It's All About Us Page 12
Gravel crunched, and there was the Prius.
We could have walked, as it turned out. The McCloud mansion (and I mean that; it was a huge old Victorian with a tower, for Pete’s sake) was only a couple of blocks away. We whispered down a short slope under the house, where it looked like the garage had been scooped out of the hillside, and parked.
“Welcome to the family dump.” Callum took my hand and we climbed a flight of stairs, emerging in a kitchen that was smaller than the one in my mom’s Beverly Hills house, but that had the same kind of sweeping, wildly expensive view from the French doors. In Mom’s case, she could look to the left and see Johnny Depp’s place, and beyond that, the Chateau Marmont.
Callum opened one of the doors and I stepped out onto the terrace, gazing into the deepening twilight. “See that place that looks like a big lace doily?” He pointed to a house a few doors down. “Meg Ryan and Dennis Quaid used to live there before they broke up.”

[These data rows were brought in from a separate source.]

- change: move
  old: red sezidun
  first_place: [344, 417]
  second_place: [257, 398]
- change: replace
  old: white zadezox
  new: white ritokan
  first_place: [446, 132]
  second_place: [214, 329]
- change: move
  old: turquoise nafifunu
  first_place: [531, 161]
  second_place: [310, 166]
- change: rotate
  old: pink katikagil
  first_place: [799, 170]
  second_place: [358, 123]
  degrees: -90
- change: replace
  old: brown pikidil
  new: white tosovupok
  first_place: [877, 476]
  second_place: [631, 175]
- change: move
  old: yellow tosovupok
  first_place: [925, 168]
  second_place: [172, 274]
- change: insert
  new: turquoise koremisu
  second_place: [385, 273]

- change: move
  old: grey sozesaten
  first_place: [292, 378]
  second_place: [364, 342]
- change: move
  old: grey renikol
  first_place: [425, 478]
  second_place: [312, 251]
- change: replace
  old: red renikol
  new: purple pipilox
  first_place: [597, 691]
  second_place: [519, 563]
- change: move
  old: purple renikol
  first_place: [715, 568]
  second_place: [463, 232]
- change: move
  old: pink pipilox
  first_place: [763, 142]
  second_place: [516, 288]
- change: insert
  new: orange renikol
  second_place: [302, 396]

That was a long time ago. I wanted to know about his house. We went back inside and he led me through the place. High ceilings. Ancient, dark furniture. Rooms filled with sepia photographs of corseted women and gloomy men.

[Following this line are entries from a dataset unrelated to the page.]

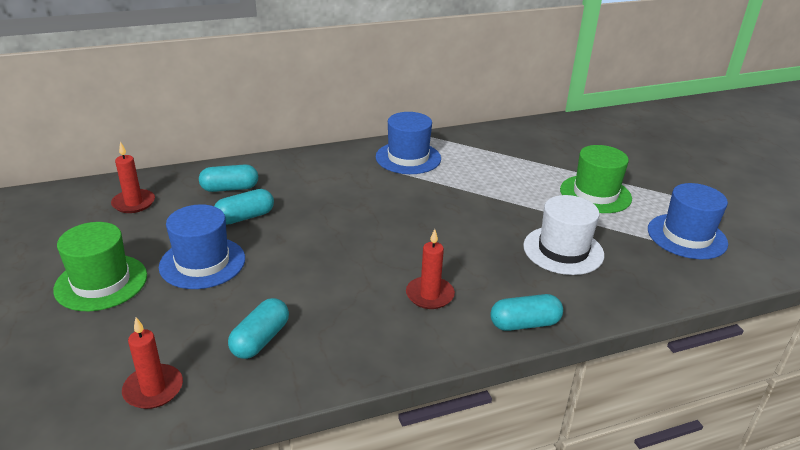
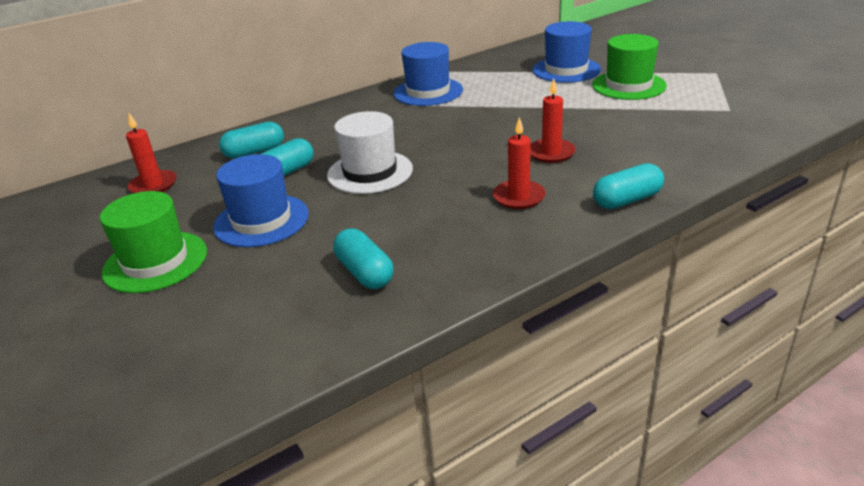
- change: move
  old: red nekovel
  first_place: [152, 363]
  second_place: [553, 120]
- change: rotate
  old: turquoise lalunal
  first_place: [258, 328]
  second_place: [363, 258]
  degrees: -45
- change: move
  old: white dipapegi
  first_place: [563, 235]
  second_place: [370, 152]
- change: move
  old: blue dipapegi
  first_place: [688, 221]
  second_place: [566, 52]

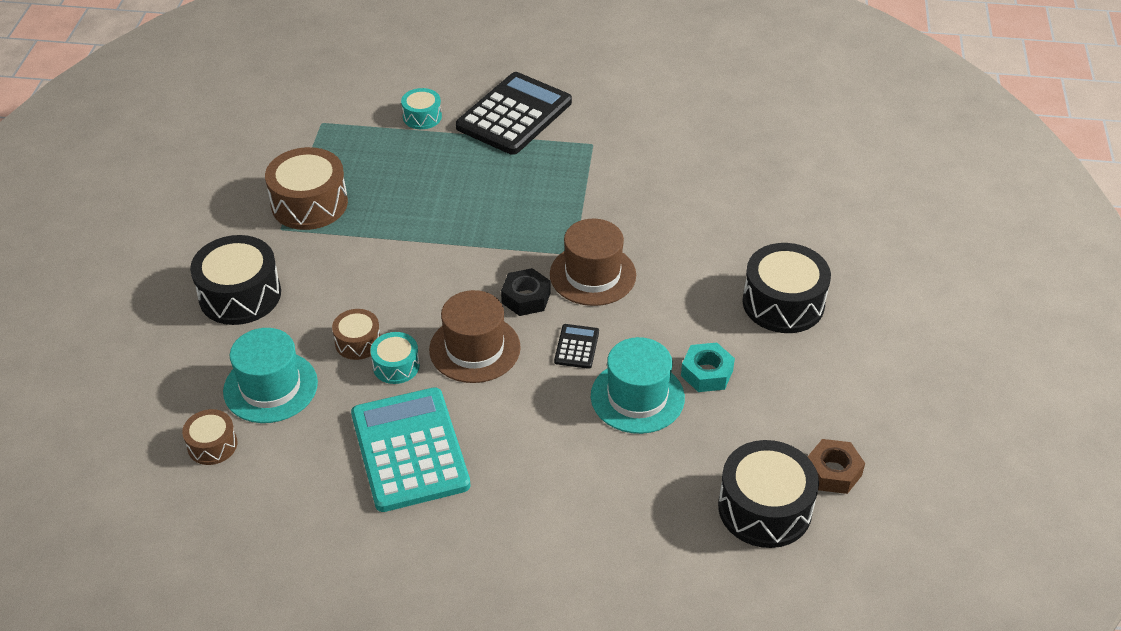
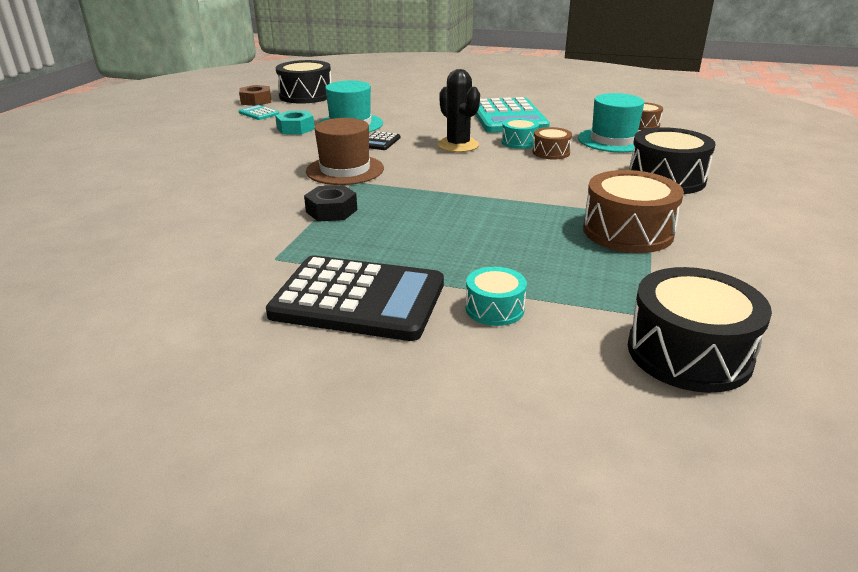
- change: replace
  old: brown dipapegi
  new: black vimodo
  first_place: [475, 336]
  second_place: [459, 110]
- change: rotate
  old: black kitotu
  first_place: [514, 113]
  second_place: [355, 298]
  degrees: -120
- change: move
  old: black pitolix
  first_place: [526, 292]
  second_place: [330, 203]
- change: move
  old: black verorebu
  first_place: [786, 288]
  second_place: [700, 330]
- change: insert
  new: turquoise kitotu
  second_place: [259, 112]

“This place looks like a movie set,” I breathed. It had probably survived the San Francisco earthquake in 1906. “Who’s your props manager?”
Callum snorted. “That would be Grandma. My mom’s mother.” He pointed to a nearly life-sized picture hung between two windows. It showed a woman in a fifties-era satin evening gown and fur wrap. A fox’s head hung down next to her cheek and she looked out at the world as though it were already wasting her time.
The kind of picture Hollywood starlets used to have done when they married really rich old guys. Creepy.
“C’mon. My suite’s upstairs.”
Two sets of upstairs. I bet his family was in good shape, rabbiting up and down three stories all day long. The scary interior dec stopped here. Callum had a wide loft all to himself, with huge windows that opened onto a balcony. A desk with a complete gaming setup, including a wide screen, sat in the top room of the tower.
His bedroom opened off the loft and had a balcony as well. And, yes, no matter what Gillian may have thought, I only stood in its doorway. The room was a mess, but he didn’t apologize for it, the way I would have. He just took my hand again and led me back to the loft, where a couple of squashy couches formed a right angle facing a plasma TV on the wall. A square glass table held sodas, water, and a pitcher of iced tea, along with a bowl of chips and salsa and a plate of—
“Are those petits fours?” I asked, eyeing the plate of tiny cakes with their fanciful icing, glistening with potential calories in the lamplight.
Callum nodded. “My mom has two weaknesses: speeding and pastry. I told our housekeeper we’d be doing her a favor by eating them, so she brought them up.”
I toasted him with one. “To the public good.”
I couldn’t remember a time when I’d ever been so happy and yet so full of nerves and anticipation all at once. Snuggling next to Callum on a comfortable couch, watching American Idol and hearing him laugh at me because he caught me singing along with one of the songs. Drinking iced tea, which I normally don’t do because it dries out my mouth, and finding it flavored with ginger and peaches. Breathing in the scent of old wood and furniture polish and the clean, warm cotton shirt he wore.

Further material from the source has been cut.